La imagen del grupo de jovencísimos conscriptos sumidos en las tinieblas del terror fue dibujada por el ex militar José Luis D'Andrea Mohr en su libro "El escuadrón perdido" (1998), en el que el autor relata la historia de cada uno de los 129 chicos disfrazados de militares por la "colimba" obligatoria que desaparecieron mientras prestaban servicio (incluye las denuncias efectuadas hasta ese año). También da cuenta de la figura del "desertor", usada por las autoridades castrenses para tapar los secuestros y crímenes dentro de su propia tropa. Allí se menciona a Federico Adolfo Furth (de 24 años), Alfredo Coronel (21), Juan Carlos Pastori (21) y Luis Alberto Soldati (20). Habrían estado cautivos en el centro clandestino de exterminio que funcionó en el Arsenal.

El 7 de mayo de 1976, Federico recibió un llamado de un teniente (Arturo Innocenti) desde el "Miguel de Azcuénaga" para que retirara su libreta de allí, porque había sido dado de baja; el estudiante de Ingeniería nunca volvió a su casa. A Alfredo le decían "Fredy". Había sido obrero del Ingenio La Florida y estaba casado. La madrugada del 21 de junio de 1976 un grupo armado se lo llevó de su casa. Una docena de testigos lo vieron en el Arsenal. Un matrimonio -también secuestrado- describió que primero estaba vestido con su uniforme y luego, golpeado y desnudo. Un día lo sacaron de los calabozos y nadie volvió a saber de él. Juan Carlos era jujeño, estudiaba Arquitectura y lo apodaban "Sombra". El 25 de septiembre de 1976 fue atacado por una patota y cuando regresó al cuartel sus superiores lo mandaron a su casa para que se recuperara, pero nunca llegó. Testigos -entre ellos su novia de entonces- lo vieron torturado en el centro de exterminio. A Luis Alberto le gustaban la poesía y el deporte. En sus tiempos libres, el estudiante de Medicina enseñaba a leer y a escribir en Manuela Pedraza, de donde era oriundo. Había militado en la Unión de Estudiantes Secundarios. Sus hermanos Berta María (desaparecida) y Carlos (sobreviviente) habían sido secuestrados en 1976 y sus padres, para protegerlo, lo habían enviado fuera del país. Volvió en 1978 para cumplir con el servicio militar en el Arsenal. Debía salir de franco el 18 de mayo de ese año, pero jamás retornó a su hogar. Sobre este último caso podría haber novedades esta semana. El viernes declararía un testigo que se presentó espontáneamente en la Justicia. Se trataría de alguien que podría haber presenciado su secuestro. Paradójicamente, mientras podrían dilucidarse el camino hacia su muerte también se celebrará su vida. Este sábado, sus familiares presentarán su libro que reúne una centena de poemas de su autoría.

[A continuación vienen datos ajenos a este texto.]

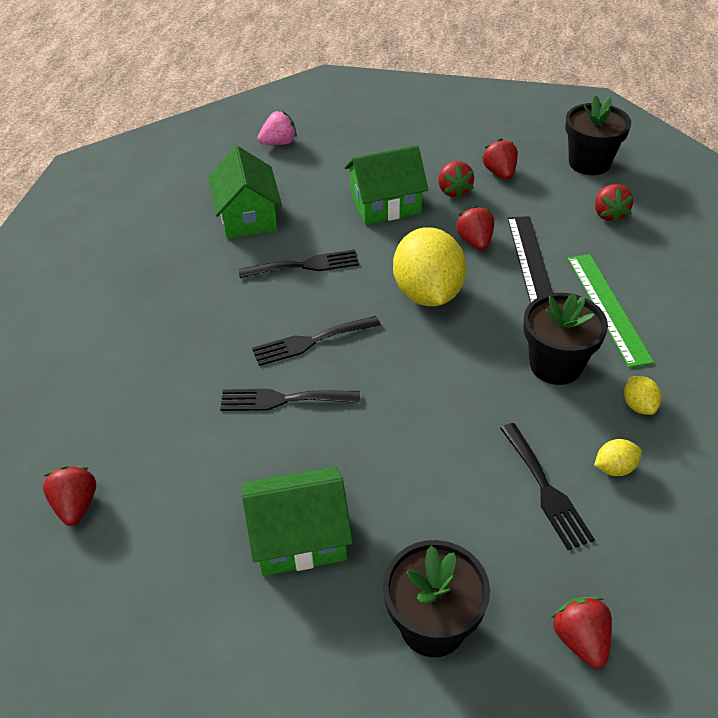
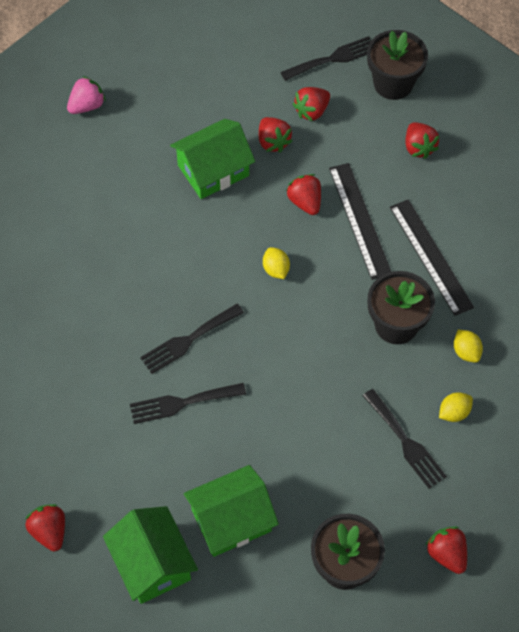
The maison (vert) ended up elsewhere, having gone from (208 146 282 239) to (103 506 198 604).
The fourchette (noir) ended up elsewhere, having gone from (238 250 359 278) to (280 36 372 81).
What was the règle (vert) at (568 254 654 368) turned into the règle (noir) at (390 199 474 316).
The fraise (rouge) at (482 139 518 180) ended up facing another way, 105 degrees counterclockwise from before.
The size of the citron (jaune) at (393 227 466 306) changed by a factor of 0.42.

Los jóvenes permanecen desaparecidos. En este contexto, una palabra tan acongojante como "perdidos". En las audiencias se van reconstruyendo sus penosos destinos, que habrían sido los mismos. Como el de Ledo. La resonancia de un caso, en ocasiones como estas, puede ser una excusa para repasar -y no olvidar- historias de otros que también faltan.